The last word was over a year ago, and the first was two years ago. Things change in game development, and priorities shift. If you're going to tell me your opinion of TW3 or CDPR is marred because of something they said they wanted to do a year ago then you have your priorities screwed up.
They should, because a mod kit is not mandatory for a game. We paid them $60, they gave us a phenomenal game. If they said they wanted to make modding tools and then back out of it of course it sucks and we all wanted them but deal with it.
You're a really bad apologist.
The last word was weeks before the release of the game, I find it funny how you use "1 year ago" to make it seem more distant than it was.
Would be a different story if the last time they mentioned REDkit was one year before the game's release, in that way everyone could have assumed it wasn't happening.

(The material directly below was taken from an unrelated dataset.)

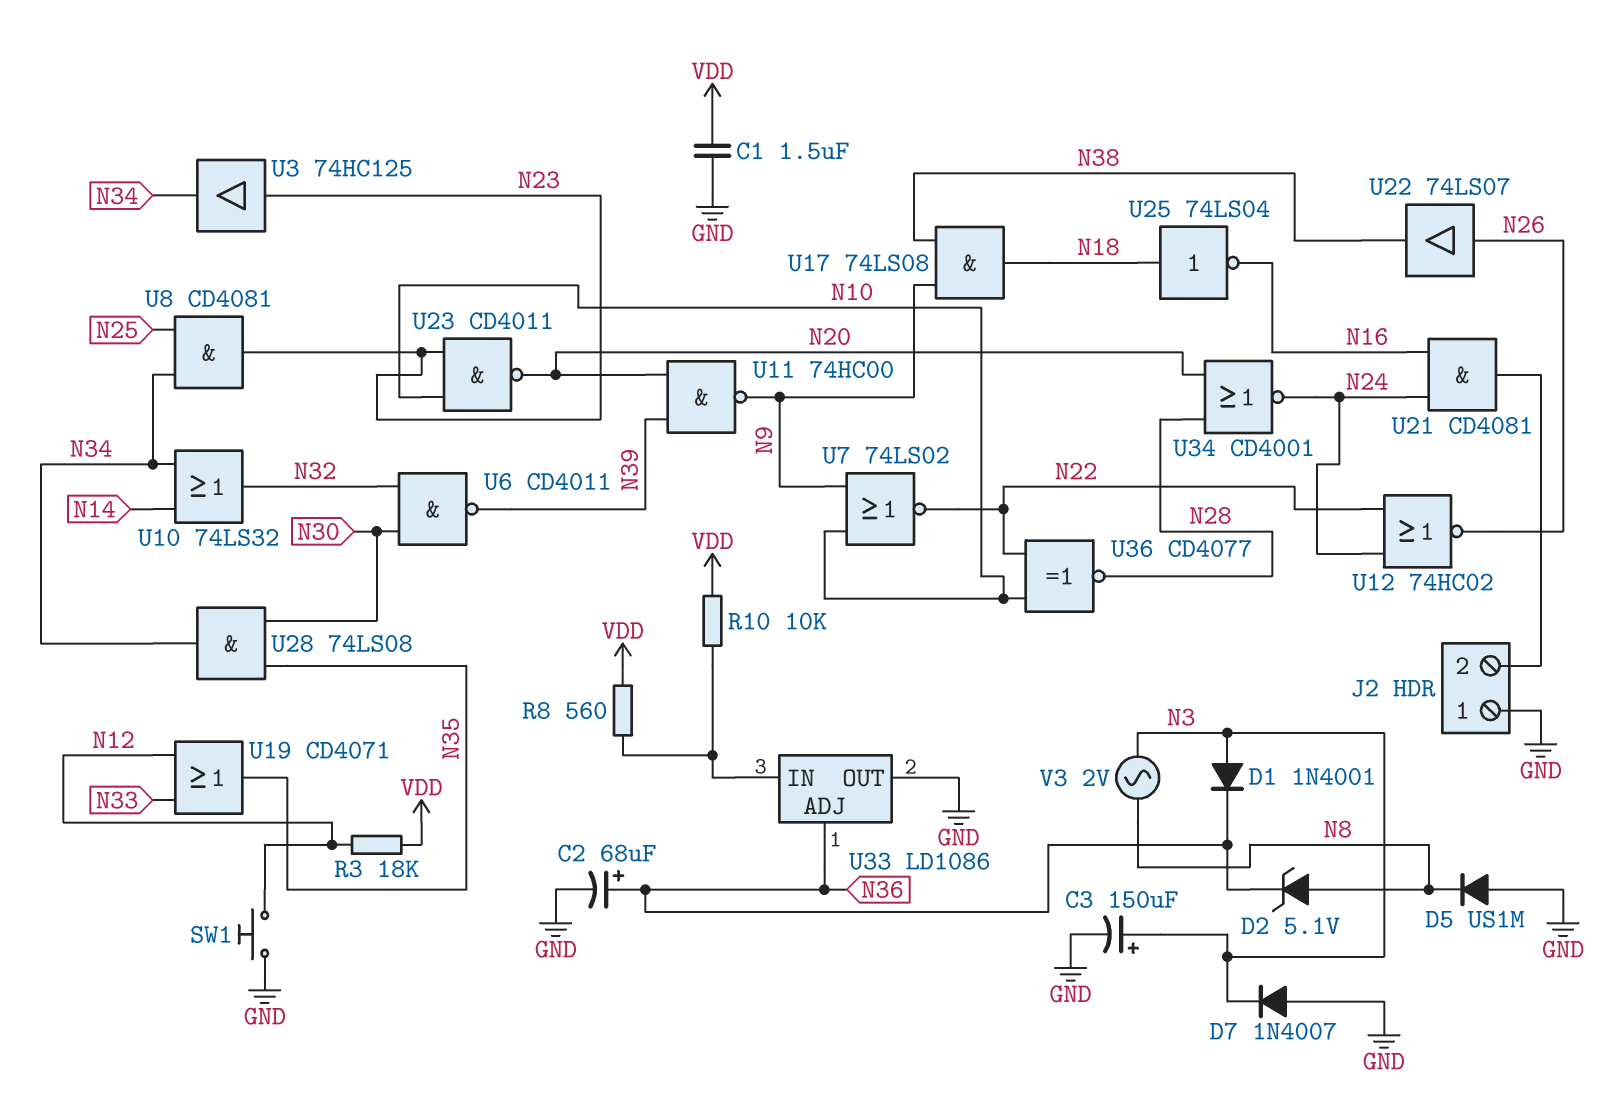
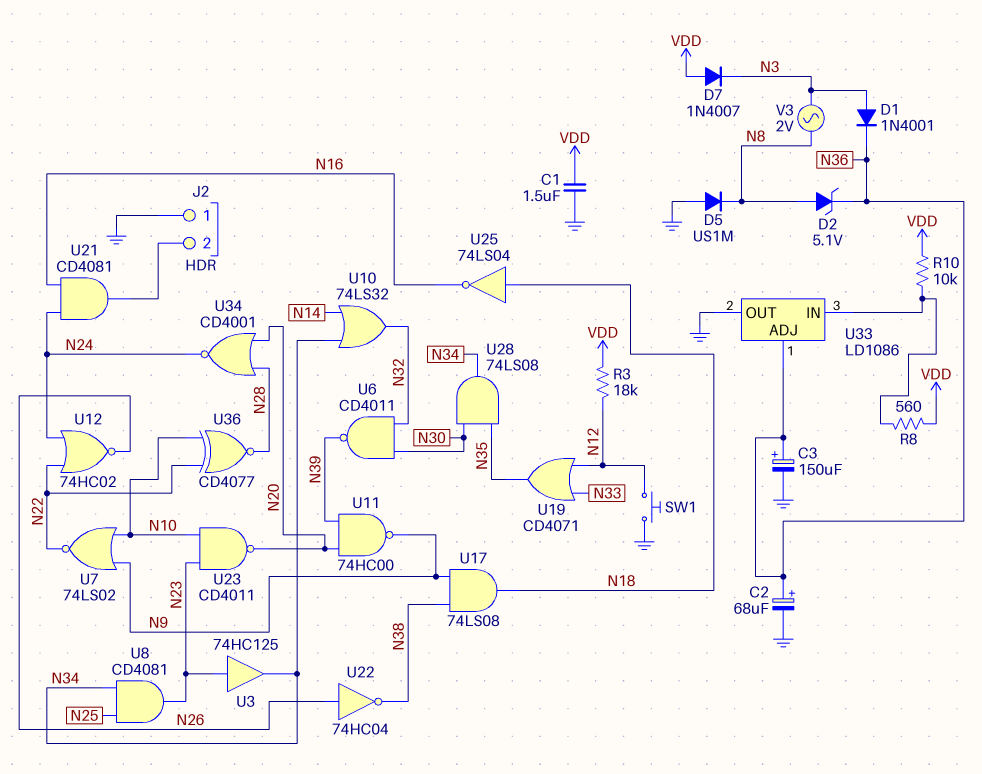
C3: 150uF (plus N3, minus GND) -> 150uF (plus N36, minus GND)
D7: diode 1N4007 (A GND, K N3) -> diode 1N4007 (A VDD, K N3)
U22: buffer 74LS07 (in N26, out N38) -> NOT 74HC04 (in N26, out N38)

No they shouldn't get a pass, consumer trust relies on the good faith and reliability of the developer's words. That's been thrown out the window in two ways with Witcher 3, with the mod support and the technical/visual downgrade of the game. If we had gotten a REDkit as promised, it would have made up for the PC downgrade, since we could have pretty much made our own Enhanced Edition.
"a mod kit is not mandatory for a game"
Either you don't understand the arguments being given here, or you're purposefully making a straw man.
"We paid them $60, they gave us a phenomenal game."
Now you're just making a red herring, that's completely irrelevant to the discussion at hand, and it's exactly what I predicted.
"deal with it"
Fantastic rebuke, you really showed me there. This is me dealing with it, clearly you didn't want it that much if at all.
As to your reply to the other person, it's perfectly possible to lose respect for someone due to X or Y reason, yet still have respect and appreciation for their work.